Letzteres kommt ebenfalls häufig vor, bei etwa jedem dritten Menschen arbeitet dieser Muskel nicht einwandfrei, wodurch vor allem beim Schlafen Säure in die Speiseröhre aufsteigt. „Interessant ist, dass die Empfindlichkeit der Menschen individuell enorm unterschiedlich ist. Manche spüren nie etwas, andere bereits den leichtesten Säurereiz“, berichtet der Experte aus seinem Erfahrungsschatz.

Die Überproduktion der Magensäure ist oft genetisch bedingt, kann aber auch auf zu fette und saure Speisen, Alkohol, Rauchen oder koffeinhaltige Getränke zurückzuführen sein.

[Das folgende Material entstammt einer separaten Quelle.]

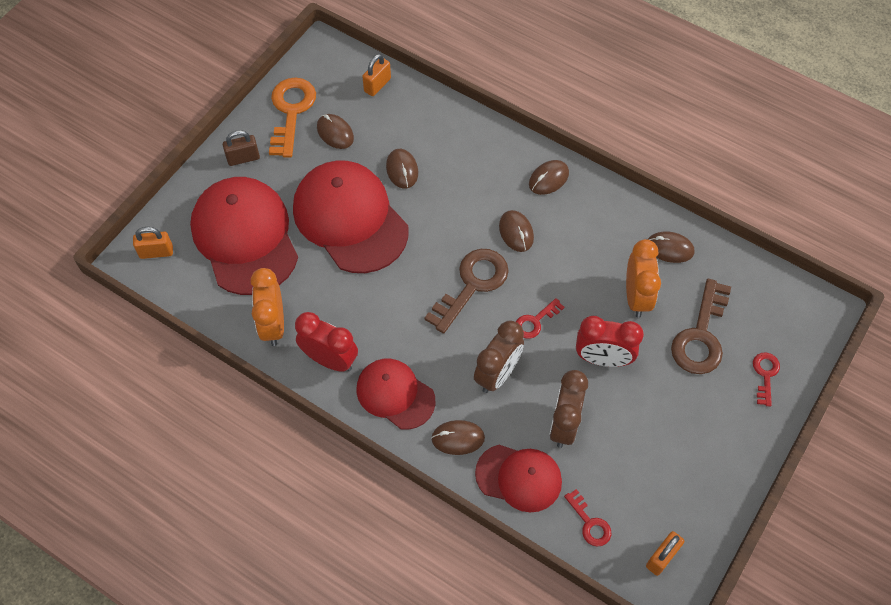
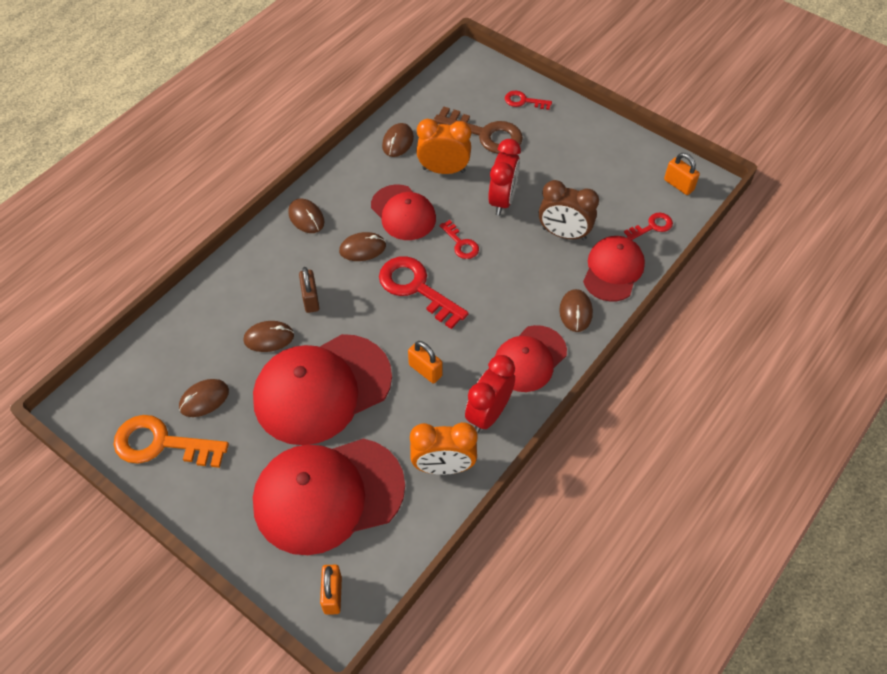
camera: 85 degrees left, 5 degrees down
(243, 158) = (217, 497): brown padlock -> brown padlock (310, 299)
(377, 85) = (148, 355): orange padlock -> orange padlock (425, 370)
(472, 285) = (417, 288): brown key -> red key
(497, 374) = (512, 277): brown clock -> none
(569, 264) = (403, 213): none -> red cap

Tilg: „Irreführenderweise sind die Symptome bei den drei Krankheiten Sodbrennen, galligem Reflux und Reizmagen völlig ident. Daher verschreibt der Arzt in der Regel anfangs einen Säureblocker. Wenn dieser die Beschwerden beseitigt, handelt es sich um klassisches Sodbrennen, wenn nicht, müssen die anderen Krankheitsbilder näher ins Auge gefasst werden.“ In ersterem Fall kann zusätzlich eine Lösung zum Schutz und zur Regeneration der Speiseröhrenschleimhaut verordnet werden. Auch Basenpulver kann hilfreich sein.

Reizdarm

„Etwa zehn Prozent der Menschen in unseren Breiten erleiden im Laufe ihres Lebens ein Reiz­darmsyndrom“, zählt Kapral dies zu den verbreitetsten Verdauungsproblemen. „Besonders häufig sind Frauen, aber auch sozial schlechter gestellte Menschen mit geringem Einkommen betroffen.“ Wobei die Grundbeschwerden, zumeist Bauchschmerzen gepaart mit Verstopfung oder Durchfall, drei bis sechs Monate anhalten müssen, um der Diagnose Reizdarm zugeordnet werden zu können. Die Mediziner unterscheiden eine durchfalldominierte und eine verstopfungsdominierte Unterart, einen Mix-Typus dieser beiden sowie den unspezifischen, schmerzdominanten Reizdarm.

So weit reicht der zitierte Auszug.